Colorectal Endoscopic Submucosal Dissection (ESD) for the treatment of colorectal tumors measuring 20 to 50 mm in diameter, which is covered by the national health insurance system, has come into widespread use in Japan [1-6]. However, as compared to gastric ESD, colorectal ESD is technically more difficult and is associated with a higher risk of accidental events, which still raises concerns about its use. The therapeutic strategies for tumors between the rectum and anal canal are shifting. For lesions in the upper part of rectum that are difficult to treat by endoscopic procedures, transanal surgery and Transanal Endoscopic Microsurgery (TEM) used to be performed, whereas nowadays, ESD is becoming the mainstay of treatment for tumors between the rectum and the anal canal.

Anatomy of the anal area

The anus is the terminal part of the gastrointestinal tract, and consists of the anal verge and the anal canal, which extends 3–4 cm medially from the anal verge.

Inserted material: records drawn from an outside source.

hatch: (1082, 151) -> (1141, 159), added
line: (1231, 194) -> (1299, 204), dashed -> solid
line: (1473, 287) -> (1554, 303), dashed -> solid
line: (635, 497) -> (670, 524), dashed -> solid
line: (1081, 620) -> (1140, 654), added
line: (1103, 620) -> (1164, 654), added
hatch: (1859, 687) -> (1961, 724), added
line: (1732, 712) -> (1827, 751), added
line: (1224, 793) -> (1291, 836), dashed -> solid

The dentate line is the border between the anal epithelium and rectal mucosa, and is located approximately 2 cm proximal from the anal verge. The portion from the dentate line to the anal verge, which is abundantly supplied by sensory neurons, is highly sensitive to pain, whereas the portion extending upward from the dentate line, which contains no sensory neurons, is insensitive to pain and is associated with physiological functions, mainly defecation. The superior rectal venous plexus is located above the dentate line and corresponds to the site of internal hemorrhoids. The inferior rectal venous plexus is located below the dentate line and corresponds to the site of external hemorrhoids. Therefore, in performing ESD for lesions in the dentate line area, measures against pain and bleeding are important.

ESD techniques for lesions in the dentate line area and those proximal to the dentate line

For lesions in the dentate line area, use of appropriate therapeutic strategies is the key (Figure 1a). Handling of the portion at the oral side of the lesion is relatively easy under the inverted view of the endoscope, whereas that of the portion at the anal side is slightly difficult. Thus, the anal side of the lesion should be incised first and detached (Figure 1b). In some cases, even the dentate line area can be visualized with the inverted view of the endoscope; in such cases, the anal side of the lesion is incised under the inverted view. When incision under this condition is difficult, both ends of the anal side of the lesion are incised under the inverted view of the endoscope, and the incision lines at the ends are used to guide the incision of the anal side of the lesion under the look-down view. In order to prevent damage to the venous plexus, caution is needed against deep incision of the anal side of the lesion (Figure 1c). Then, the anal side of the lesion is detached under the look-down view (Figure 1d). Because the lumen is narrow, the visual field is usually expanded using a shorttype, Small-Caliber-Tip Transparent (ST) hood (Fujifilm Medical Co., Tokyo, Japan) when the anal side is detached. Sensory neurons are distributed in the region from the dentate line to the anal verge. Because incision and detachment in this area cause pain, lidocaine (1% Xylocaine, AstraZeneca, Tokyo, Japan) is locally injected as a local anesthetic. When the portion above the dentate line is treated, sodium hyaluronate (MucoUp: Seikagaku Co., Tokyo, Japan) is locally injected, and the anal side of the lesion is detached. After this portion of the lesion is sufficiently detached, the oral side of the lesion is incised and detached under the inverted view of the endoscope. The lesion is then detached from the oral side to the detached anal side, and is completely removed (Figure 1e & 1f). While coagulation of exposed blood vessels at the ulcer base is performed with Coagrasper (FD-410LR; Olympus Medical Systems Co., Tokyo, Japan), a monopolar type of hemostatic forceps, caution is needed against excessive cauterization. In general, reefing of the wound with a clip is not performed.